4. Limitations and Future Work

This study primarily focused on developing and experimentally verifying a simplified model of fertilizer particle motion, using transit time measurements of 0.01 kg and 0.04 kg doses through a 0.019 m × 1 m tube as a benchmark. While the results confirm the adequacy of the proposed approach, certain aspects remain outside the current scope. In particular, possible particle breakage due to collisions with the pipe wall, the limits of airflow capacity at higher dosing rates, and the coupled dynamics of multiphase transport will require further investigation. Although the accumulation chamber of the device is already equipped with a check valve that prevents backflow, future research will incorporate DEM-based simulations to analyze particle–wall interactions and air–particle coupling, providing a more comprehensive description of the process and supporting optimization for different operating conditions.

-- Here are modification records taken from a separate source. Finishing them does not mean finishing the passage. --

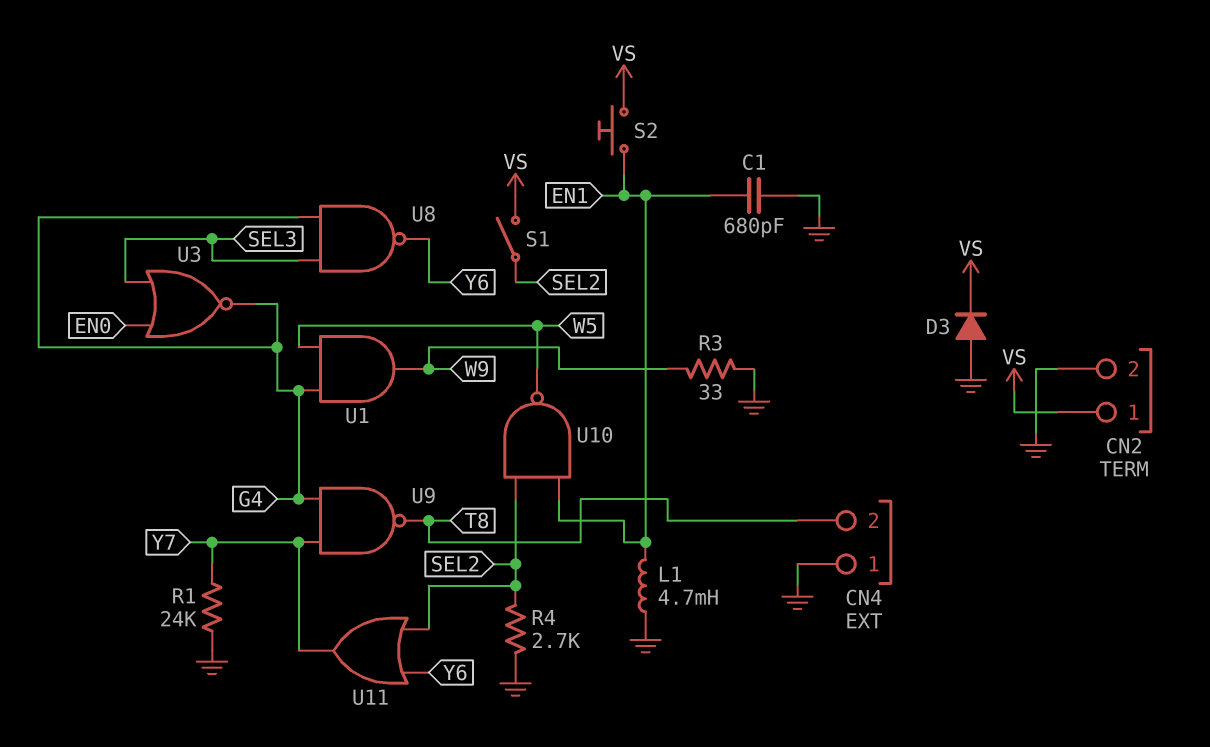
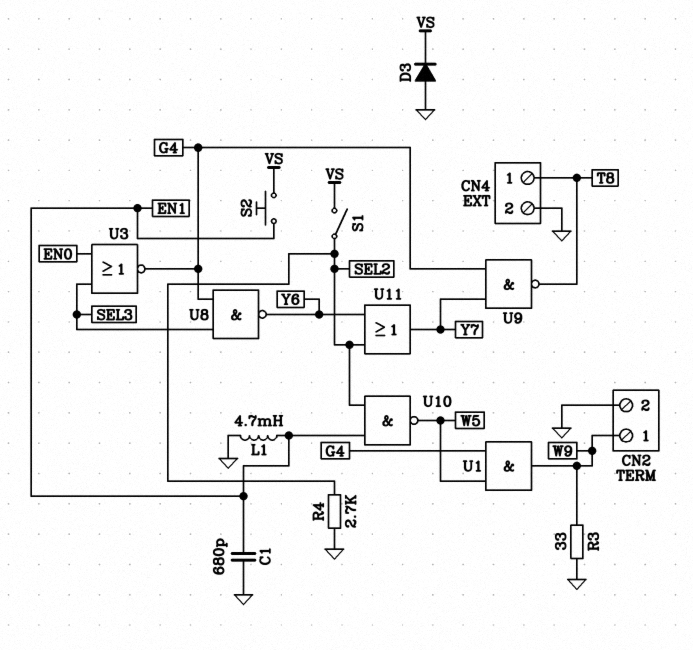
CN2 pin 1: VS -> W9
CN4 pin 1: GND -> T8
CN4 pin 2: T8 -> GND
R1: 24k (GND, Y7) -> none

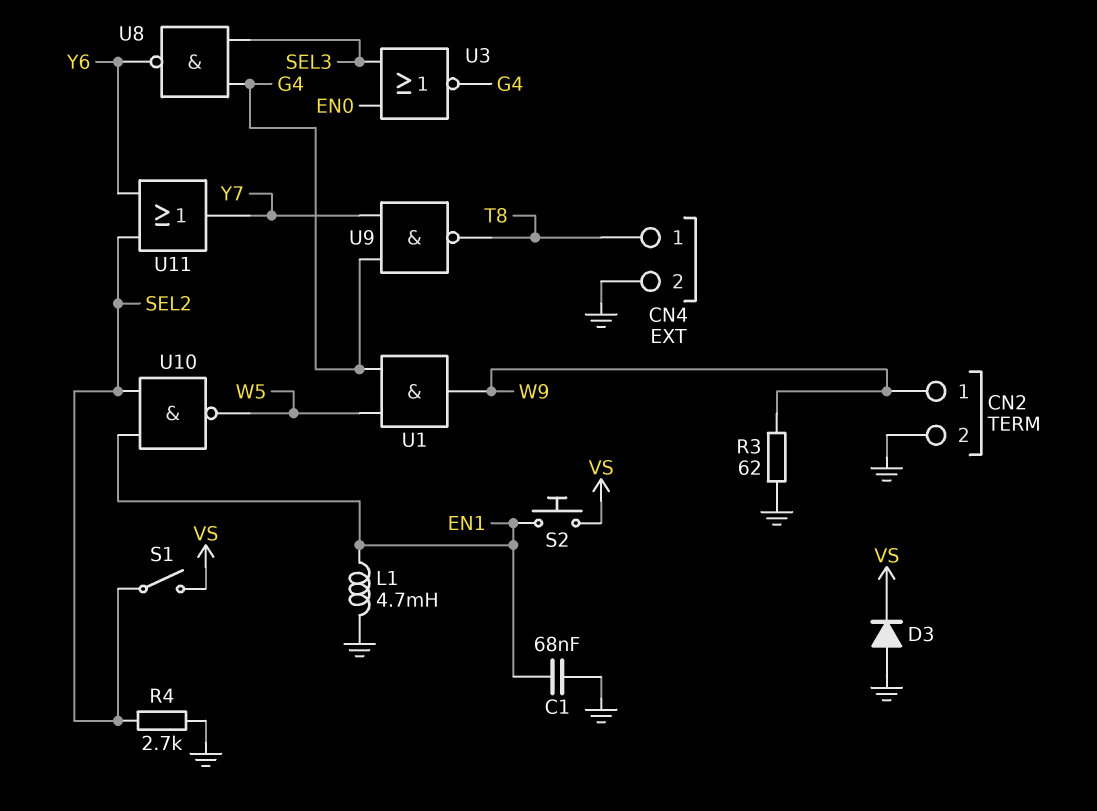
C1: 680pF (EN1, GND) -> 68nF (EN1, GND)
R3: 33 (GND, W9) -> 62 (GND, W9)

Future developments will focus on the transition from theoretical research to integrated system-level validation of the proposed robotic fertilizer applicator. At present, prototypes of the agro-robot, the mobile support station, and the battery replacement unit have already been manufactured and are under experimental investigation, while the artificial vision subsystem remains at the stage of theoretical study. To meet the technological demand for compressed air, the agro-robot is equipped with a 10 L receiver and an Air-Zenith 2nd Gen. 200PSI AZOB2 air compressor (Air-Zenith, Las Vegas, NV, USA). Complete pressurization of the receiver is performed during battery replacement, which lasts about two minutes, with the compressor powered by the electrical grid of the mobile support station; during field operation, the compressor only maintains the required pressure level. Future work will also address the synchronization of the applicator, the artificial vision system, and the translational movement of the agro-robot to ensure reliable and precise fertilizer placement. The outcomes of these ongoing experimental investigations will be reported in subsequent publications.

5. Conclusions

• As a result of the conducted research, a new design solution for a device for precise mineral fertilizer application to the root zone of plants using a farming robot has been proposed. This contributes to the implementation of precision farming technology and enables the efficient and accurate application of fertilizers to specific points in the field.
• It was established that the synchronization of the fertilizer particle ejection time $t_1$ from the applicator tube and the angle $\beta$ of its rotation towards the plant is a key factor in ensuring the accuracy of fertilizer application during the continuous movement of the farming robot. To improve the accuracy of this process, graphical dependencies of the fertilizer dose movement $x$ over time $t_1$ were constructed and analyzed for different masses ($m$ = 0.01–0.04 kg) and airflow pressure forces ($F_p$ = 1–3 N).
• Experimental comparison confirmed the adequacy of the developed model for predicting the transit time of fertilizer portions through the tube. For a mass of 0.01 kg, the relative error was approximately 3%, and for 0.04 kg, about 9.5%, which is explained by the increased number of particles and the fixation of the exit moment of the last granule. The obtained results confirm the reliability of the model and provide a basis for its further refinement using DEM modeling. Future DEM simulations will evaluate particle–wall collisions, granule breakage, and airflow interactions to further optimize application precision and efficiency.
• The conducted research creates prerequisites for minimizing energy costs through the efficient use of compressed air, as well as for reducing fertilizer losses and improving their effectiveness.
• The research results have practical significance for agricultural engineering, as the proposed design contributes to the integration of robotic systems into the agricultural sector.